Similar logic could be applied to their recent share buybacks. A company trading that far above book should be issuing equity, not buying it back.
Expiring positive catalysts: Bursting the infallible bubble
Whole Foods has many aspects going right. Its stores are performing exceptionally well, its customer base is absurdly loyal and the public holds them in high esteem. The problem is that even with all these things going perfectly, it is still not producing enough earnings to justify its price. Perhaps it will get there with growth, but this requires all of the aspects to remain favorable. I postulate that its perceived infallibility is actually quite fragile as it is based on false premises. Following are two perceptions that I feel are in particular danger
Organic nutrition misconceptions
The view that organic food is somehow healthier than its regular counterpart is a myth. There are countless colloquial sources suggesting its superiority, but these are not backed by the scientific community. In fact, legitimate nutritional science shows almost no difference.
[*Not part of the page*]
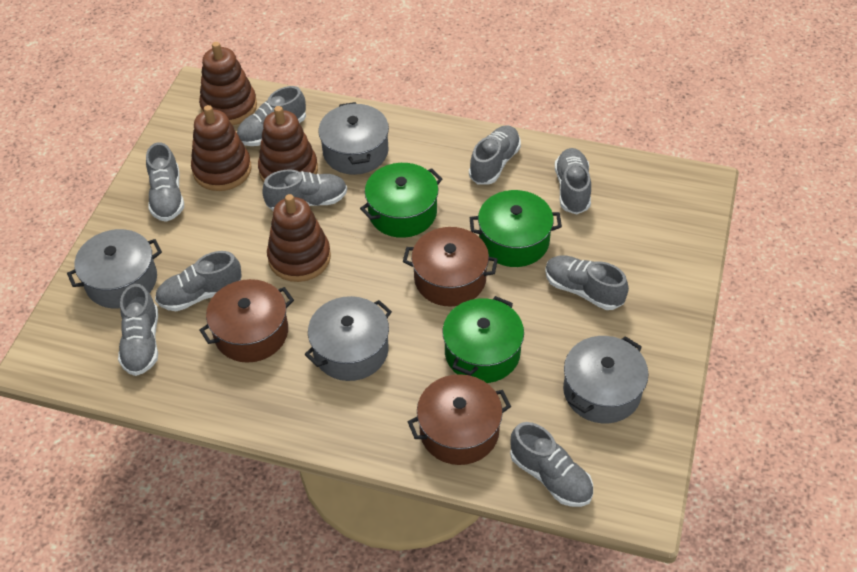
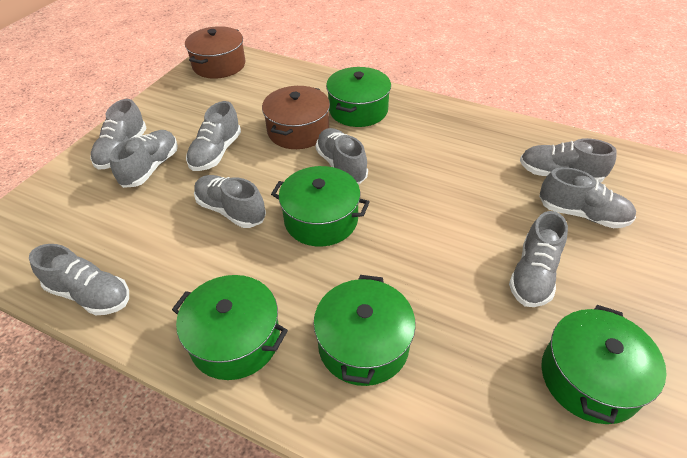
brown pot: 3 -> 2
brown stacking toy: 4 -> 0
green pot: 3 -> 5
grey pot: 4 -> 0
A meta analysis of 237 studies performed at Stanford University by Dr. Bravata et. al. concluded that there was no major nutritional difference between organic food and its regular counterparts. When asked about choosing organic food for nutritional reasons Bravata was quoted as saying,
"I would say there is not robust evidence to choose one or the other."
Given that sales are so reliant upon the survival of a public delusion, WFM could be seriously hurt by a scientific victory. Misconceptions can survive in the public eye for a long time, but truth has a tendency to be the consensus in the end.
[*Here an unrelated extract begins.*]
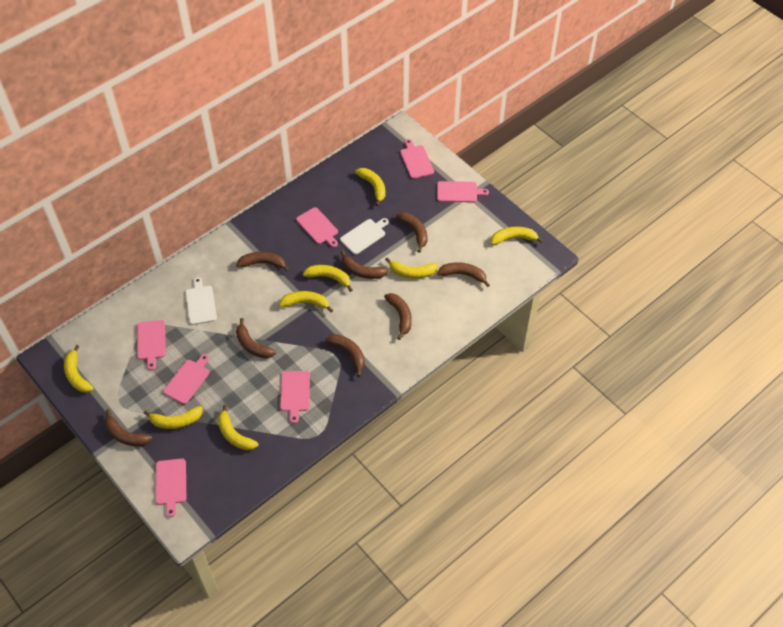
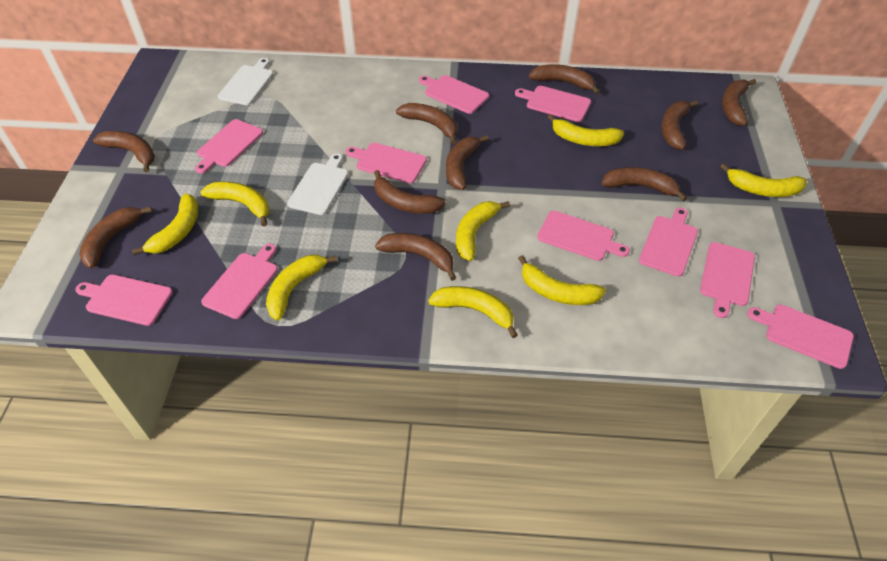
brown banana: 8 -> 10
pink cutting board: 7 -> 10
With so much new supply coming into the organic food retail domain, even a slight dip in demand would devastate growth.
Perception that shopping at Whole Foods is morally superior
Many customers can justify paying the extreme prices at Whole Foods because they feel the money is supporting a good cause. WFM seems to be a responsible company and they even donate a portion of profits to charity. I am not suggesting that there is anything sinister about Whole Foods, but the conviction of its customers is unprecedented. The present level of enthusiasm for "sustainable agriculture" seems unsustainable. In terms of actual environmental impact, pesticides and herbicides used on normal produce are specifically engineered to cause minimal harm. Perhaps there is some difference, but the impact is over-estimated by the public perception. There are potential socio-cultural events which could disrupt the extreme customer loyalty.
Rather than being viewed as morally upstanding for shopping at Whole foods, customers could be viewed similarly to those of regular grocery stores. This would remove the incentive of shopping there for the sake of improving social status. This incentive could be further removed or even turned negative if customers are looked at as pretentious. Whether correct or not, many people already feel this way.
If we look at actual environmental impact, timber companies are far more beneficial. Yet, these do not have the adoration of Whole Foods. This suggests to me that there is a disparity between Whole Foods' inflated reputation and reality. If the social forces driving sales subside, I believe customers will have a difficult time justifying the expense and find a new grocer.
The bottom line
Even at its current growth rate, Whole Foods' market price is not justifiable. Once we factor in the negative catalysts and trimming back of its magnanimous reputation, it seems to be a strong short opportunity. There are numerous intangible and technical reasons to like WFM, but in the end, it comes down to earnings. Neither its earnings nor its growth are sufficient to justify such an extreme price.
Disclosure: I am short WFM. This article is for informational purposes only. It is not a recommendation to buy or sell any security and is strictly the opinion of the writer.
Disclosure: I am short WFM. I wrote this article myself, and it expresses my own opinions. I am not receiving compensation for it (other than from Seeking Alpha). I have no business relationship with any company whose stock is mentioned in this article.